An Interesting Scenario.

2 Replies

So, let me start off by saying... I'm not a Real Estate Investor, and this is definitely is not my main expertise. Although, I've been trying to read up and have been reviewing BiggerPockets for several months. 

A very good friend of mine... is in a particular position, where he has access to a lot of data on home mortgages. Without going into too much detail, he is currently in the particular position... where he can identify borrowers that are delinquent - long before they have been formally sued by their lender and everyone knows about the default. He has the ability to see when someone is just 30 days behind, or 60 days from data. He can also follow, and see when that loan becomes 90, 120, and if the loan enters into a modification or mitigation status. 

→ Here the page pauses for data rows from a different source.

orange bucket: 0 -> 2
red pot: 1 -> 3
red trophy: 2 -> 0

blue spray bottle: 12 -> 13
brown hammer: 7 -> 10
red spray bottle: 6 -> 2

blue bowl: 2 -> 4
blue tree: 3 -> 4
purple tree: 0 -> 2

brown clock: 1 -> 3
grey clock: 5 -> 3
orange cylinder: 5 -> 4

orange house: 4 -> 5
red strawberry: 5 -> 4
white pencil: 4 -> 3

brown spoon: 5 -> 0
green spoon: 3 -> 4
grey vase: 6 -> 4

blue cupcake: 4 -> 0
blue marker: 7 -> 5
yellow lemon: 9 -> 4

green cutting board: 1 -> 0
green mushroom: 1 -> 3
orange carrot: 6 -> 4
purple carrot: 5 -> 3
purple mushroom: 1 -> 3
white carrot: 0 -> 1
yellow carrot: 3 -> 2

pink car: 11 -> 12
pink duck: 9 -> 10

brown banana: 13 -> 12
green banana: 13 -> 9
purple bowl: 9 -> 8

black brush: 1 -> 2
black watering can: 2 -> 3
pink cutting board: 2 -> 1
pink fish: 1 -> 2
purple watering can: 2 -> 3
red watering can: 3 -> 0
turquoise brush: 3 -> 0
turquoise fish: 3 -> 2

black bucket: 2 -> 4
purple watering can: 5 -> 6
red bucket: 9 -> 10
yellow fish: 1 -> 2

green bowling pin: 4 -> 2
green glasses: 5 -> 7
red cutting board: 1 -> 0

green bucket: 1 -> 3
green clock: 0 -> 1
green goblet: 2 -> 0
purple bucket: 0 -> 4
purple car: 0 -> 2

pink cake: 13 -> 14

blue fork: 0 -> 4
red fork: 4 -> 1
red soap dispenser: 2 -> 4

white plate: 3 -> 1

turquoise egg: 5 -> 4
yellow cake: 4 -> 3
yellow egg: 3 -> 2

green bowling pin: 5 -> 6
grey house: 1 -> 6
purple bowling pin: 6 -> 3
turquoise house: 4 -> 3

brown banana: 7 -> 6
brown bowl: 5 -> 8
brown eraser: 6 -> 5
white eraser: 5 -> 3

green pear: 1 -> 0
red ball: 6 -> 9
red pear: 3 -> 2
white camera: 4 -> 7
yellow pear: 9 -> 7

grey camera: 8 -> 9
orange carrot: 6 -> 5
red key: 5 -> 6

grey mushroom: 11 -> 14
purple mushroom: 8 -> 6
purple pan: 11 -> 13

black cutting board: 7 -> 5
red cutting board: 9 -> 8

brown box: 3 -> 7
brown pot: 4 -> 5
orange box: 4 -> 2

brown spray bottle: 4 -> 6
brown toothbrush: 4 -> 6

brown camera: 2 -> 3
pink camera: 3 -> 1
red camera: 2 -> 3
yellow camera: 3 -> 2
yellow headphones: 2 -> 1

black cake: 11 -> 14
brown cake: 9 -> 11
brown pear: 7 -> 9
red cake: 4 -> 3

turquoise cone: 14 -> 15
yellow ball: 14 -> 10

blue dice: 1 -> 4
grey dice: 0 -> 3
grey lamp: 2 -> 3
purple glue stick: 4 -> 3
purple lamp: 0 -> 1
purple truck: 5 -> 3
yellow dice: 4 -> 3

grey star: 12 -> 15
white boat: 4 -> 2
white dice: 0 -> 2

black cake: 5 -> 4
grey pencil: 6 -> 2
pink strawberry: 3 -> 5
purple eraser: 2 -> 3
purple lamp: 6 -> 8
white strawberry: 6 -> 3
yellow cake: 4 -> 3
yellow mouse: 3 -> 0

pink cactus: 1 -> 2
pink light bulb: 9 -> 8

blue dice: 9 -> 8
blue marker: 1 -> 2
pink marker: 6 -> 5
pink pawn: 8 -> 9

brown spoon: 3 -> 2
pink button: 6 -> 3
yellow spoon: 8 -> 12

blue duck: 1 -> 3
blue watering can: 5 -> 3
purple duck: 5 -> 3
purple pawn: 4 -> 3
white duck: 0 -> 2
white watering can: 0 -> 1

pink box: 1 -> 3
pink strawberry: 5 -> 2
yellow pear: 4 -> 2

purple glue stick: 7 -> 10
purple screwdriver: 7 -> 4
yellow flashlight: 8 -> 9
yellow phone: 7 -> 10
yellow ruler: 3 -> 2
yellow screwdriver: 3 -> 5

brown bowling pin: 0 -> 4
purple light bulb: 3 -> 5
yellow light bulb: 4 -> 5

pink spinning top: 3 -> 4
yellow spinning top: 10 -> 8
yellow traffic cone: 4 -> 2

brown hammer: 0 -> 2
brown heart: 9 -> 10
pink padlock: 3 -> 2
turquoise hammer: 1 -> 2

While he can't see every single home in America, he personally can see a lot of them, and this is where I am curious. He has shown me scenarios where... 

A borrower purchased a two bedroom condo with a Zero Down home loan in 2007 for $783k. The property is now worth $1.2m and has no other liens, but the borrower has not made their mortgage payments since March. They are sitting on a decent bit of equity. 

One very fascinating tell was a  borrower who owns a $20mm property and is delinquent on a $4 Million Interest-Only mortgage in a very vibrant, big city. Not only this but that same borrower is delinquent on payments for two other properties in that same area. All of which have significant & sizable equity stakes in the properties.

Now... while someone could be hopeful that the above borrower would be interested in listening to a purchase offer. I don't feel like they'd personally be receptive, and would consider any other option. But it's intriguing none the less. I feel as though if someone approached people like this, you could have a wholesaling opportunity. 

My main question... I guess, and the reason I'm posting here, is I want to ask. Am I missing something? Can we just approach the homeowners and send them letters in the mail offering to purchase the property? Is there anything I should know, before trying this? Or... is it as simple as trying to purchase something, and then offering up the deal to someone else? 

@Lisa Wright that's an interesting scenario indeed. First off, don't do anything illegal or unethical. Your friend should also be cautious especially if he's sharing people's personal information with someone outside the company. He might find himself getting sued by his current employer or most likely unemployed. 

Typically speaking, most people don't wholesale property contracts at that price range for a variety of reasons. I'm not saying it's not possible, its just not where the majority of the activity happens. 

One of the main benefits of wholesaling is the speed of transactions: people typically work with wholesalers because we can get deals done in days/weeks instead of months via other methods. The difficulty in trying to do that at that price range is that it's a much smaller pool of people who can make those kinds of purchases in the kind of time you'd typically need to get a deal done. 

Regarding your main question though, yes you can approach property owners and offer to buy their property. In many cases, you will buy their property and then concurrently re-sell it to another investor. I want to reiterate not doing this with your friend/colleagues information on mortgage delinquencies and statuses from work because it is likely either unethical or illegal. 

If your friend's ability to access this information and share it is against the law, I would be seriously cautious about becoming a party to this. Since you don't want to say how/why he can access this information, I am guessing that his divulging this information is at best unethical and at worst illegal.